14. A method of driving an electric discharge display panel, which has a color pixel array of vertical stripes type, pluralities of parallel scan and sustained discharge electrodes provided alternately on the same insulating substrate as that with the color pixel array thereon and having a double side discharge electrode structure striding two adjacent pixel columns, and a plurality of column electrodes extending perpendicular to and insulated from the scan and sustained discharge electrodes, wherein:

in a write time of each sub-field, the same display data is written at a time in two pixel columns on the opposite sides of one scan electrode, and in a sustained discharge period of that sub-field the same waveform sustained discharge pulses are applied to all the scan electrodes, while applying the same waveform sustained discharge pulses are applied to all the sustained discharge electrodes, and the sustained discharge pulses are alternately applied to the scan electrodes and sustained discharge electrodes.

15. A method of driving an electric discharge display panel, which has a color pixel array of vertical stripes type, pluralities of parallel first and second discharge electrodes provided alternately on the same insulating substrate as that with the color pixel array thereon and having a double side discharge electrode structure striding two adjacent pixel columns, and a plurality of column electrodes extending perpendicular to and insulated from the scan and sustained discharge electrodes, wherein:

in the write time of each sub-field, the same display data is written at a time in two pixel columns on the opposite sides of a first electrode, and in the sustained discharge period of that sub-field, the same waveform sustained discharge pulses are applied to all the first electrodes, while applying the same waveform sustained discharge pulses to all second electrodes, and the sustained discharge pulses are alternately applied to the first and second electrodes.

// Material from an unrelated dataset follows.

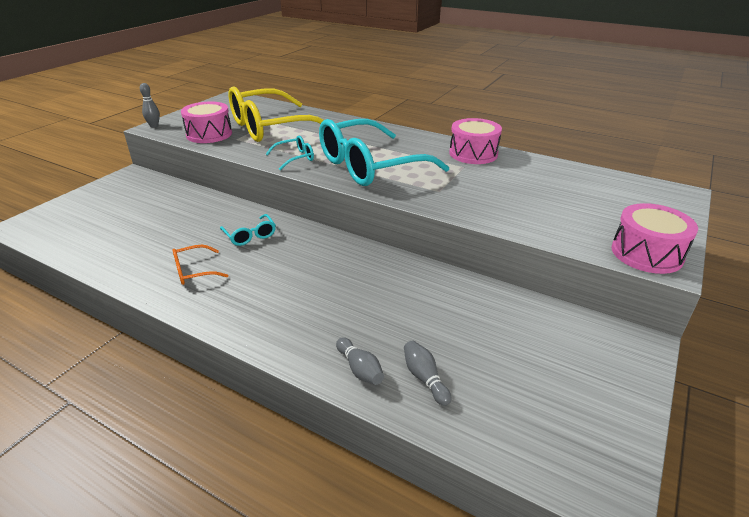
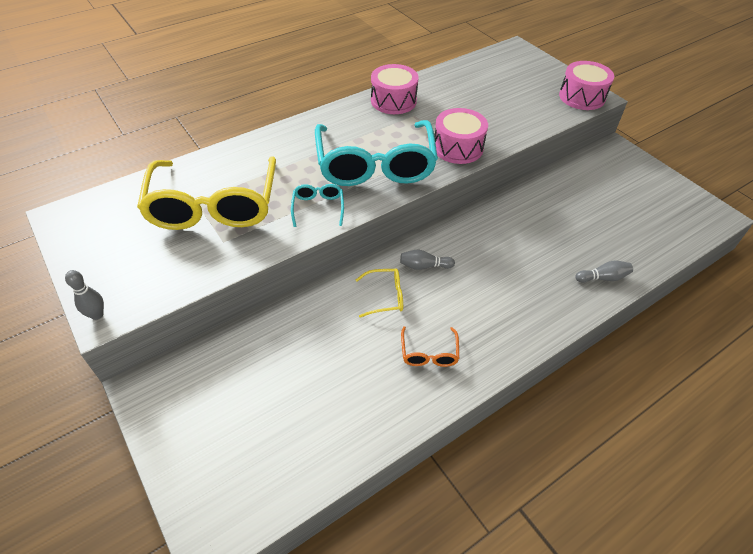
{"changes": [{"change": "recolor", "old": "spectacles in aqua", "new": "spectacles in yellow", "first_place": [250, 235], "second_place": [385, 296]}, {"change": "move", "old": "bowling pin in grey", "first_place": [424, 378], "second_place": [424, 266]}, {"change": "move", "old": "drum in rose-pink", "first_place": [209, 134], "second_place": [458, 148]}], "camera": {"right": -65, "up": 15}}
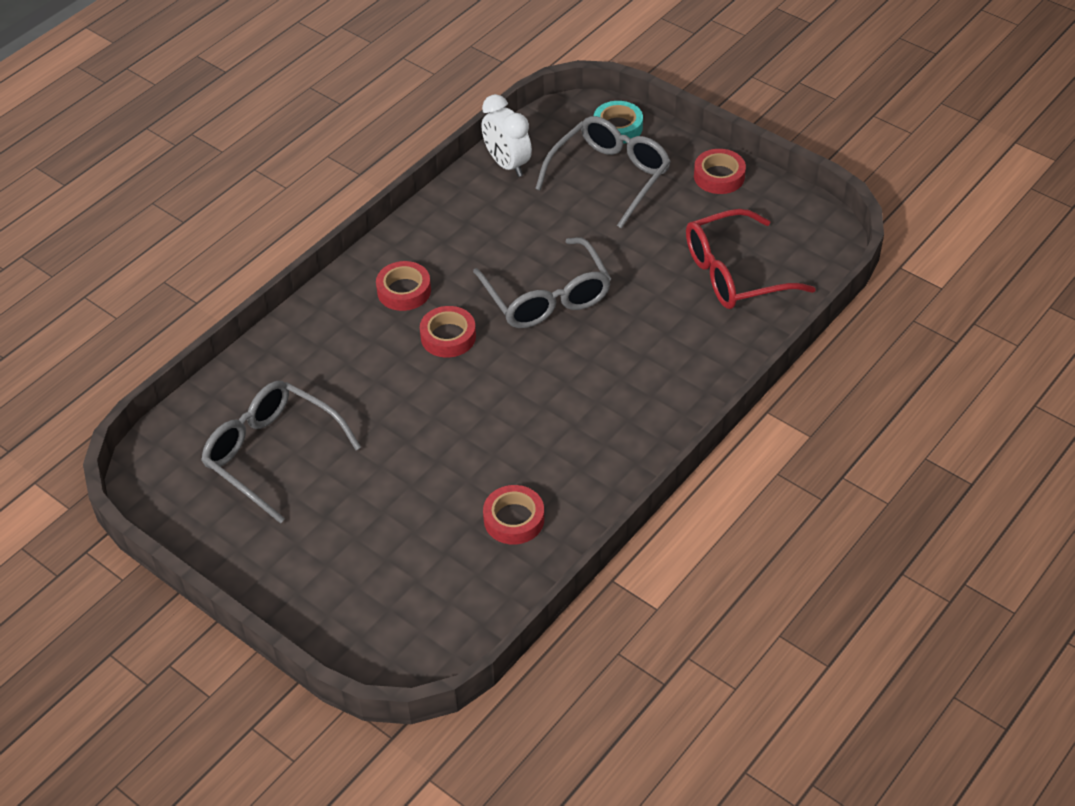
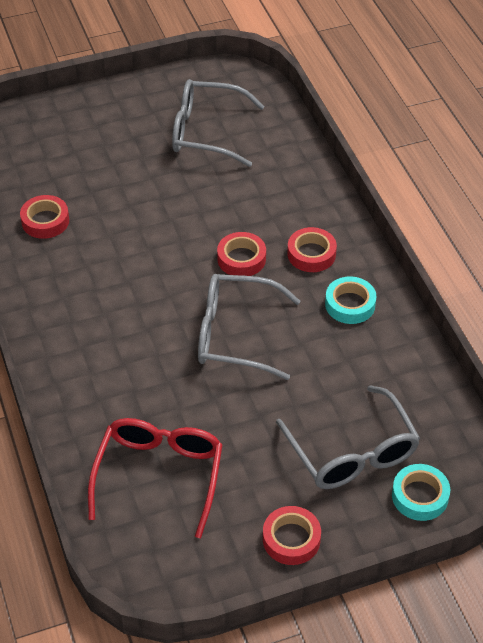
{"changes": [{"change": "rotate", "old": "spectacles in grey", "first_place": [273, 454], "second_place": [207, 132], "degrees": -150}, {"change": "insert", "new": "tape in aqua", "second_place": [350, 304]}, {"change": "delete", "old": "clock in pure white", "first_place": [507, 164]}], "camera": {"right": 120, "up": 0}}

16. A method of driving an electric discharge display panel, which has a color pixel array of vertical stripes type, pluralities of parallel first and second discharge electrodes provided alternately on the same insulating substrate as that with the color pixel array thereon and having a double side discharge electrode structure striding two adjacent pixel columns, and a plurality of column electrodes extending perpendicular to and insulated from the scan and sustained discharge electrodes, wherein:

in the write period a scan pulse is applied to a second electrode to write the same data at a time in the two pixel columns on the opposite sides of the second electrode, and in the sustained discharge period the same waveform sustained discharge pulses are applied to all the first electrodes, while applying the same waveform sustained discharge pulses to the all the second electrodes and alternately applying sustained pulses to the first and second electrodes.